Queens County Farm Museum’s new leader no stranger to borough’s cultural institutions
Courtesy of Queens County Farm
By Bill Parry

For the first time in 30 years, the Queens County Farm Museum is under new leadership, following the retirement of Amy Fishetti-Boncardo last month.

The new executive director of the 47-acre farm in Floral Park is Jennifer Walden Weprin, a resident of Hollis Hills. She brings an impressive resume to the post.

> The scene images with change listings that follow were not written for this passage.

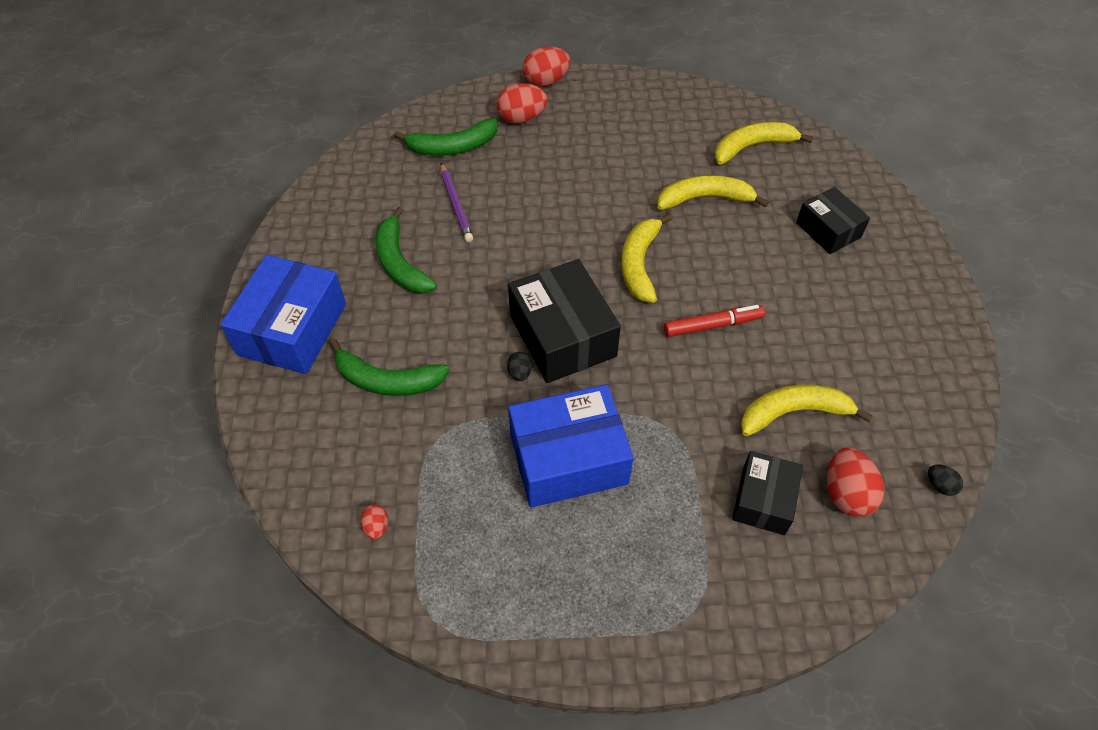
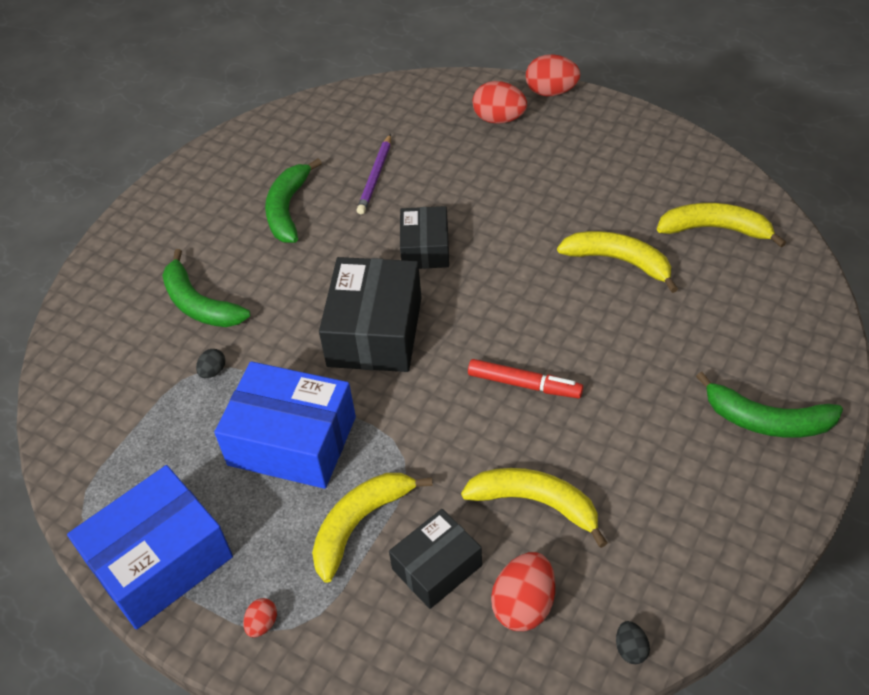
camera: 35 degrees right, 5 degrees down
(292, 329) = (161, 230): blue box -> blue box (160, 560)
(376, 527) = (98, 419): red egg -> red egg (262, 624)
(452, 147) = (414, 123): green banana -> green banana (767, 420)
(519, 373) = (311, 347): black egg -> black egg (213, 371)
(639, 264) = (500, 297): yellow banana -> yellow banana (359, 524)
(828, 230) = (728, 344): black box -> black box (425, 248)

“Amy built an incredibly strong cultural organization here over the last three decades from the ground up, literally. What better organization is there to step into?” Weprin said. “The Board of Trustees and the staff here are focused and dedicated to what it does, the budget is strong and the mission is clear. I’m just going to take it to the next step and grow it to the next level.”

Prior to taking over the Queens County Farm Museum, Weprin served as the Director of Cultural Affairs and Tourism in the office of the Queens Borough President since 2016.

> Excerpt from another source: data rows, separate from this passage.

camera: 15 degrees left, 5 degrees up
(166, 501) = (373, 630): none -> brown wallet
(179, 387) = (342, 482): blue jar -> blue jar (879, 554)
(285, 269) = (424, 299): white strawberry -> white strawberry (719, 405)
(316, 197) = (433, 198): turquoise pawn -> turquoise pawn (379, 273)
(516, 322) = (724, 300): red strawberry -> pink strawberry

“My two plus years at Borough Hall were fabulous,” Weprin said. “Melinda Katz is such a resource and advocate for the borough and supporting the arts. I represented her on 20 cultural boards around the city, that alone was a full-time job, and I wasn’t just a body in a chair, I was a resource.”

From 2011 to 2016, Weprin worked at the Louis Armstrong House Museum in Corona, where she was the director of marketing and external affairs. While there, she designed and implemented a marketing and programming strategy that yielded a 21 percent increase in museum visitors.

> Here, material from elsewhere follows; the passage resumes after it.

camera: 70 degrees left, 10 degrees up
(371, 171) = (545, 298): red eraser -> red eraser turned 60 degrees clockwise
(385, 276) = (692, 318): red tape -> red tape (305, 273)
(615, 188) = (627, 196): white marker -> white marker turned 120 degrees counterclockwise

“That organization will always be in my heart,” Weprin said. “They are another great Queens organization.”

Now she is thrilled to be at the Queens County Farm Museum which is the second largest cultural institution in Queens, based on annual visitation numbers. The site dates back to 1697 and occupies New York City’s largest remaining tract of undisturbed farmland, where 80 varieties of vegetables and over 75 varieties of flowers are grown annually, including 6,000 pounds of tomatoes, 4,000 pounds of zucchini, 2,500 pounds of eggplant and 1,600 pounds of winter squash.

“It’s a farm, it’s a museum, it’s a cultural institution and we teach youngsters conservation,” Weprin said. “It serves a vital resource connecting people to agriculture and the environment creating conversations about biodiversity, nutrition, health and wellness, climate change and preserving local history.”

The farm, which is a New York City Landmark and is on the National Register of Historic Places and a member of the Historic House Trust of New York City, also composts over 20,000 pounds of food scraps from GrownNYC and 2,500 pounds in tumbler bins from the surrounding communities.

For Weprin, who is married to former City Councilman Mark Weprin, her favorite aspect of her new job is the children who visit on school field trips. Over 37 percent of annual student groups visit during October.

“It’s just amazing to see the children flood the grounds learning new things outside the classroom,” Weprin said. “The hayrides take off from right under my barn-office window and you hear their squeaks of excitement. We didn’t have that at Borough Hall.”